Ya, ternyata, untuk mendapatkan uang sendiri, saya harus melakukan sesuatu. Dan itu menyenangkan. Meski tentu saja, ada sesuatu yang harus kita berikan dengan sukarela. Apapun itu. Salah satunya adalah: lelah. Ya, bekerja itu melelahkan.

Pengalaman saya bekerja bahkan baru sekali. Saya pun awalnya menganggapnya belajar dan senang-senang saja. Coba bayangkan, kamu mempelajari hal baru, terlebih hal baru itu adalah sesuatu yang menyenangkan dan kadang beberapa orang menganggapnya keren, dan kamu dibayar untuk itu. Bulan pertama, tiga bulan pertama, enam bulan pertama, wauw, saya tetap bisa datang ke tempat kerja jam sepuluh pagi. Wauw.

Tapi itu tidak selamanya. Ini kali pertama saya merayakan May Day. Dan ya, saya tahu, menjadi pekerja itu tetap saja ada tidak enaknya. Makanya, saya cukup appreciate ketika beberapa orang yang saya kenal memilih untuk menjadi “pengangguran” lebih lama dari pada mengambil begitu saja kesempatan untuk bekerja yang terbuka, atau memilih keluar dari posisi pekerjaan yang banyak orang-orang impikan, karena, mereka merasa, itu bukan jenis pekerjaan yang mereka inginkan. Dengan melakukan pekerjaan yang kita inginkan pun, yang kita sukai pun, yang kita impikan pun, tetap aka nada masanya ketika kita merasa tidak senang, tidak puas, tidak suka, dan hal-hal negatif lainnya. Jadi, bayangkan jika itu terjadi ketika kita melakukan sesuatu yang jelas-jelas tidak kita inginkan sejak awal? 

Atau, saya akan lebih appreciate lagi, pada mereka yang: melakukan pekerjaan, yang disuka ataupun tidak, tapi hampir tak pernah mengeluhkannya. Maksudnya, yah, begitulah, sering kan, selalu saja ada keluhan tentang berbagai hal. Tapi bagi orang yang selalu mensyukurinya tanpa mengeluhkannya, bagi saya, orang-orang ini hebat. Jika telah sampai pada pertanyaan: kamu tak ingin pindah? Dan lalu ia menjawab: suka tidak suka, ini adalah tanggungjawab dan aku mensyukurinya. Saya tidak akan menanyakannya lebih jauh lagi, atau memaksanya bercerita tentang hal-hal yang menyebalkan. 

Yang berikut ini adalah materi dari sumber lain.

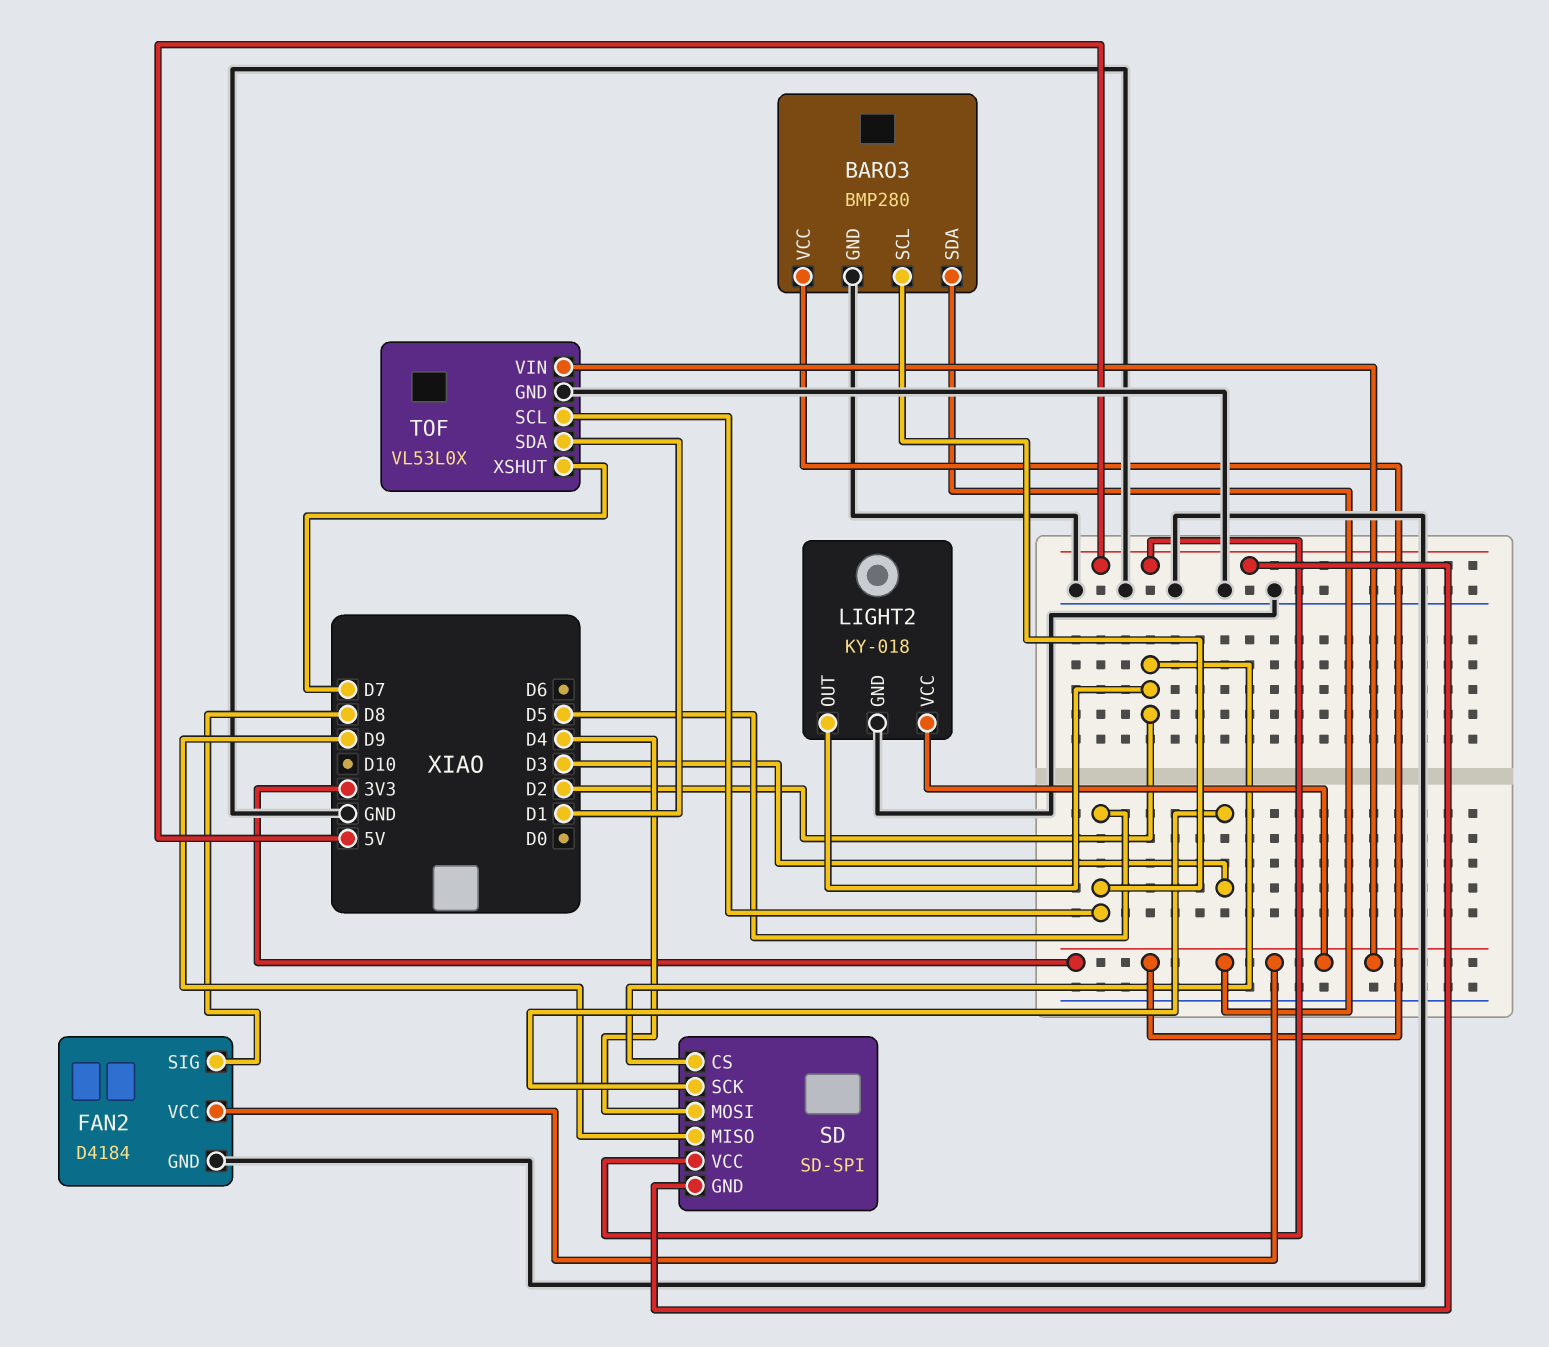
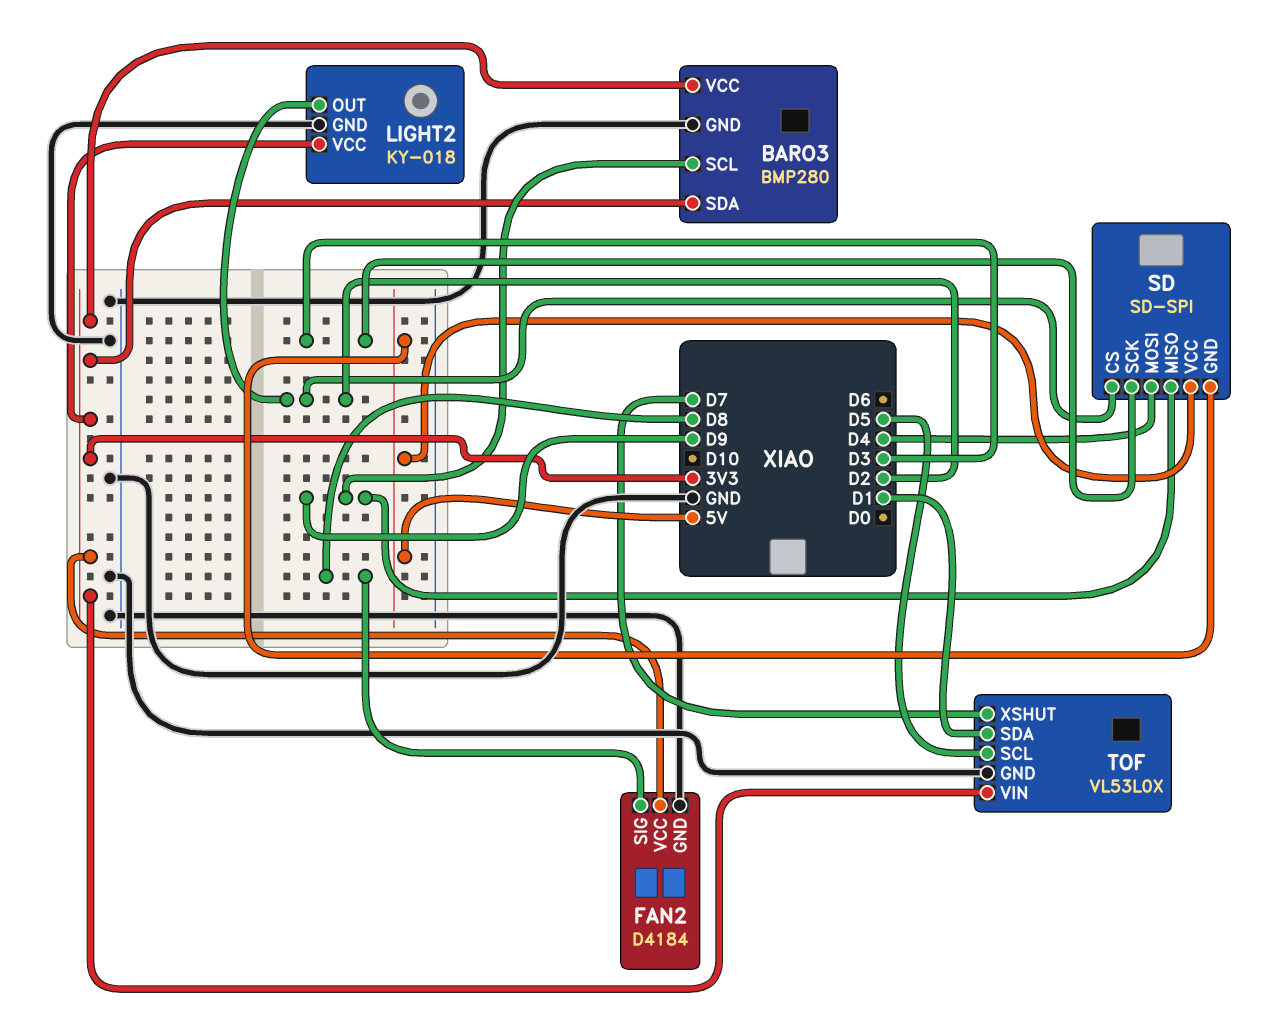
BARO3 pin SCL: D5 -> D9

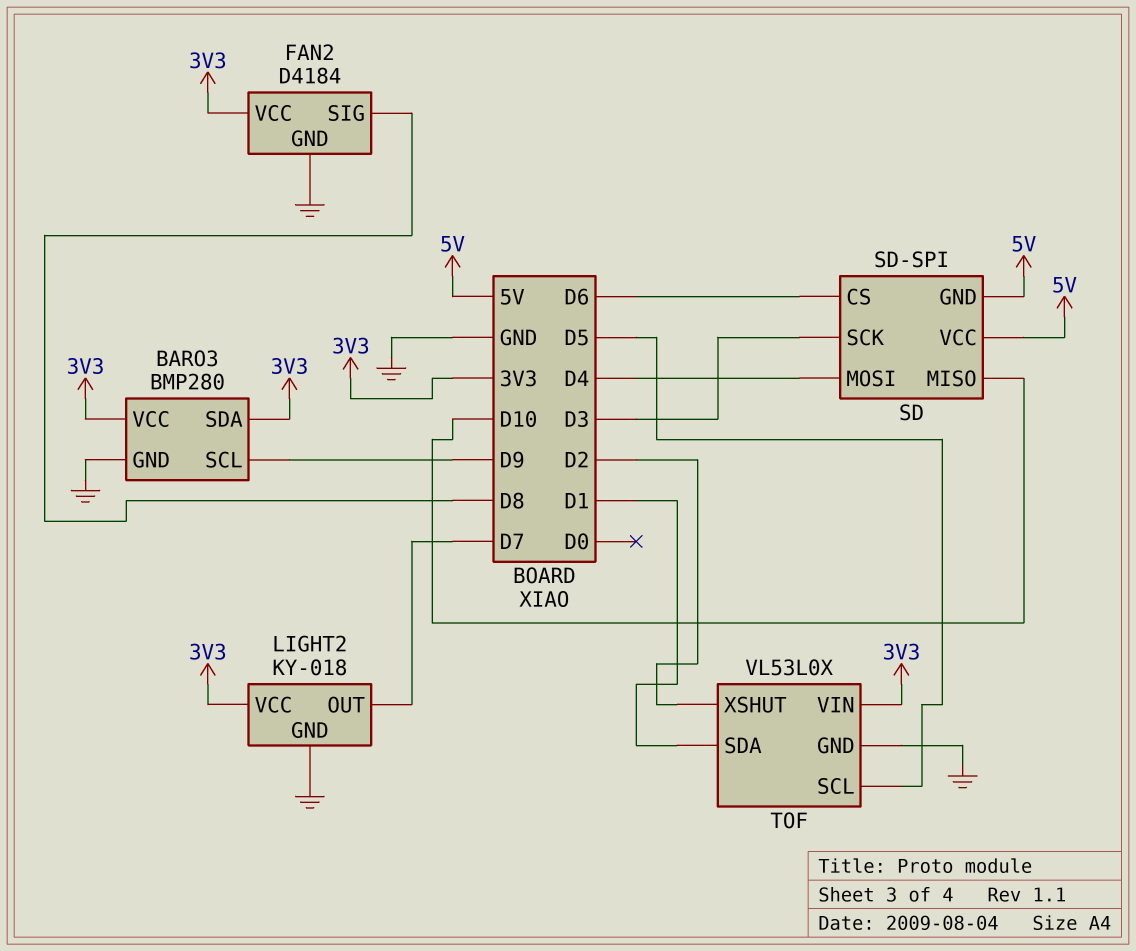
LIGHT2 pin OUT: D2 -> D7
SD pin CS: D2 -> D6
SD pin MISO: D9 -> D10
TOF pin XSHUT: D7 -> D2

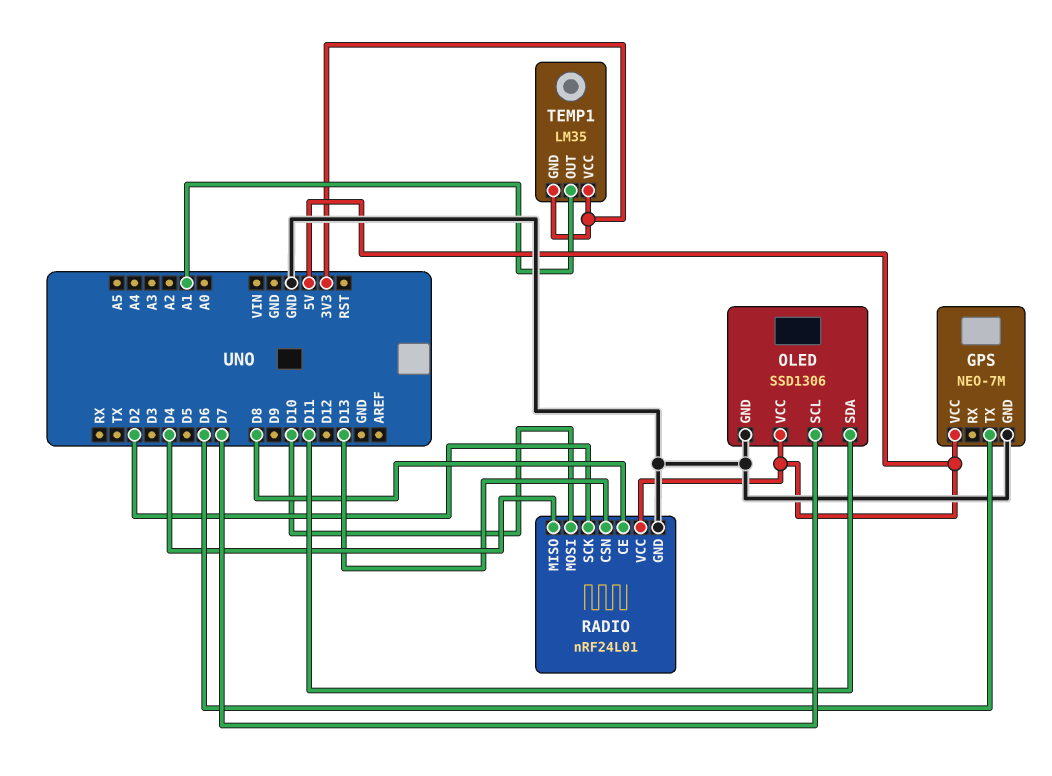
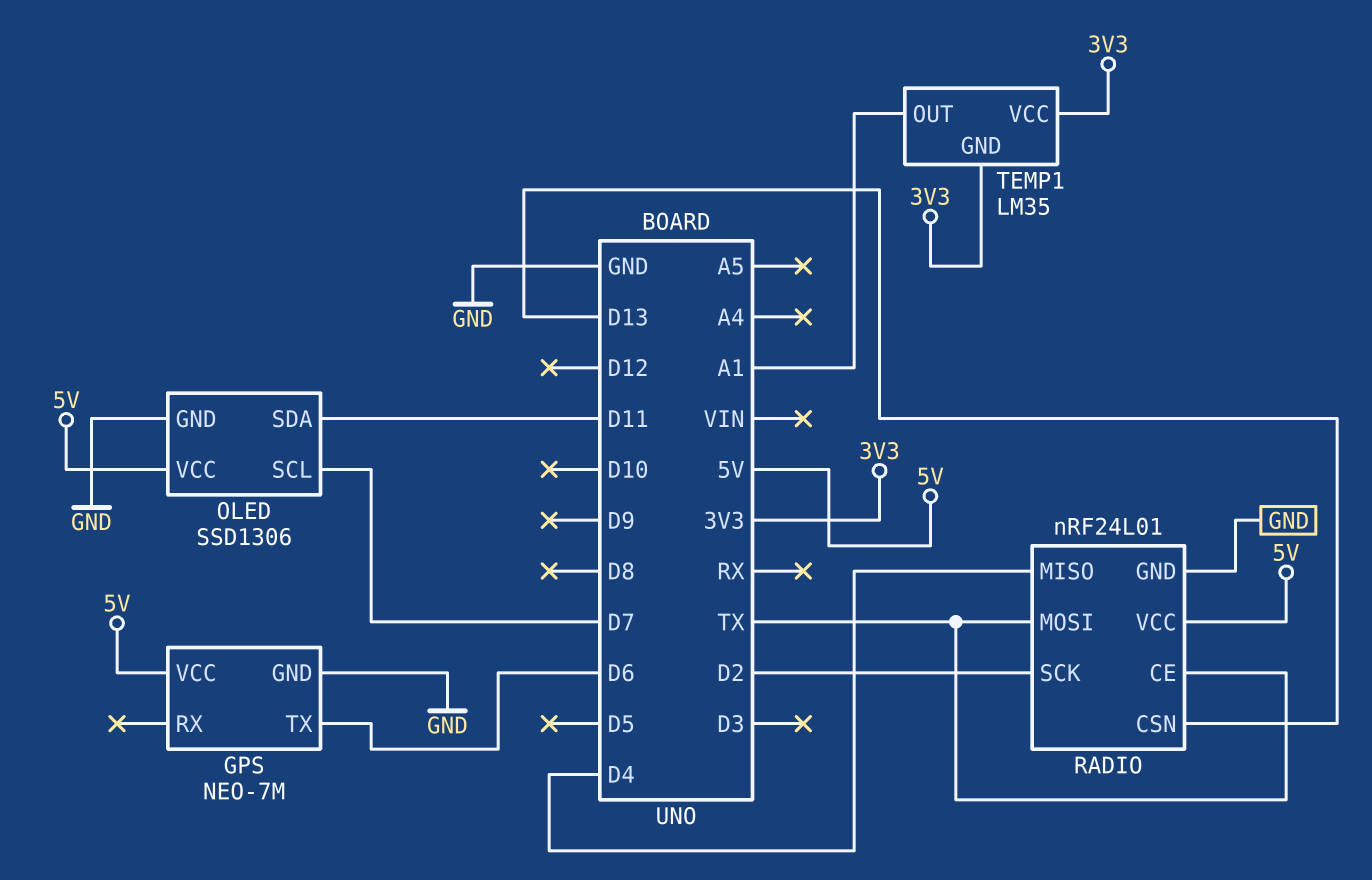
RADIO pin CE: D8 -> TX
RADIO pin MOSI: D10 -> TX

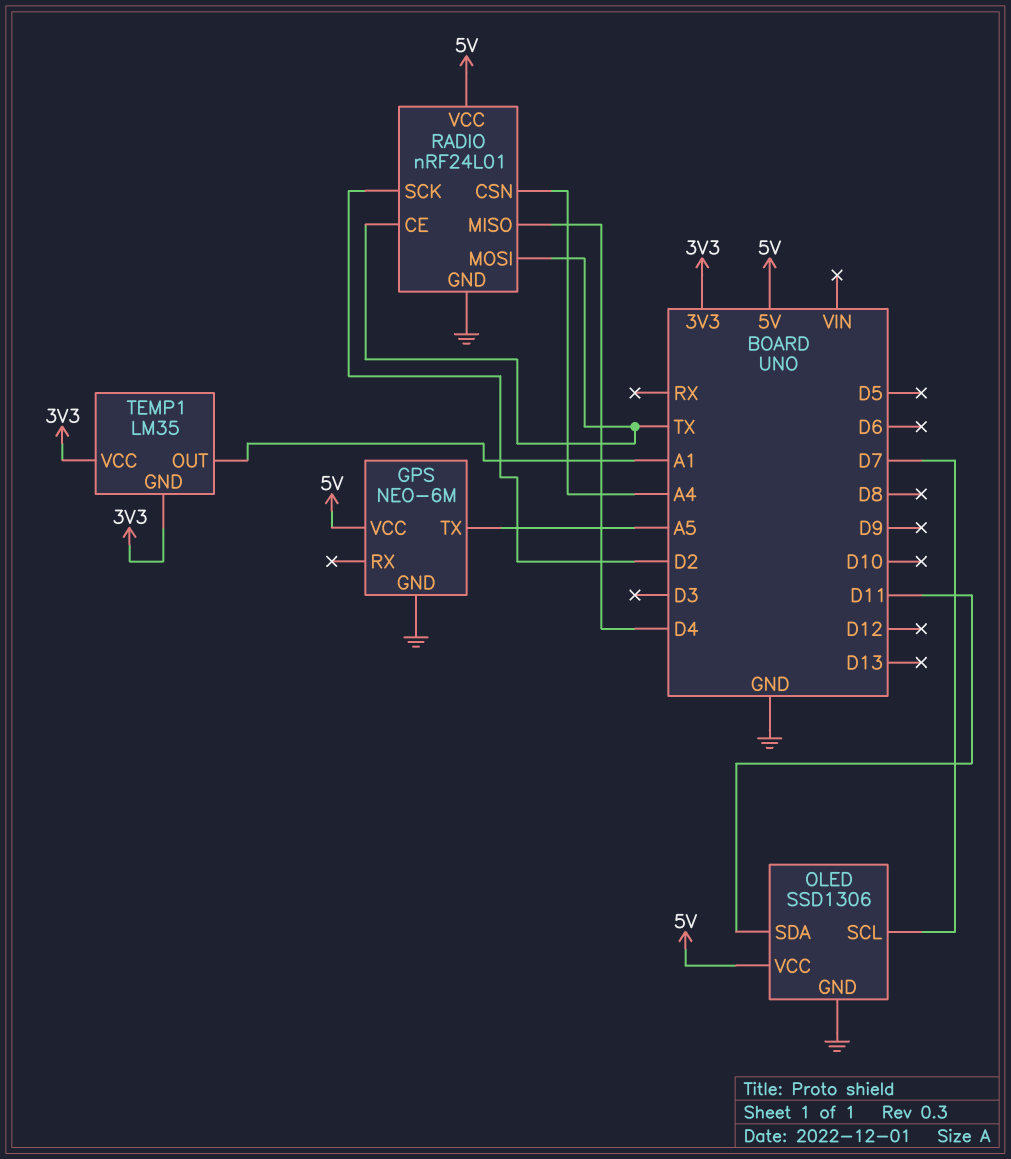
GPS: NEO-7M -> NEO-6M
GPS pin TX: D6 -> A5
RADIO pin CSN: D13 -> A4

Ya, bahkan yah, saya kira, apapun pekerjaannya, ada satu titik tidak menyenangkannya. Bahkan saya kira, posisi pimpinan pun, akan memiliki titik tidak menyenangkan. Meski mungkin bukan tentang pekerjaan, tapi sepertinya tiap posisi pimpinan rentan memiliki masalah psikologis yang kurang sehat, karena pasti akan khawatir untuk menjaga posisinya atau bahkan kehilangan kekuatan dan bawahannya. Man? Bukankah itu lebih melelahkan dari bekerja lebih dari sembilan jam?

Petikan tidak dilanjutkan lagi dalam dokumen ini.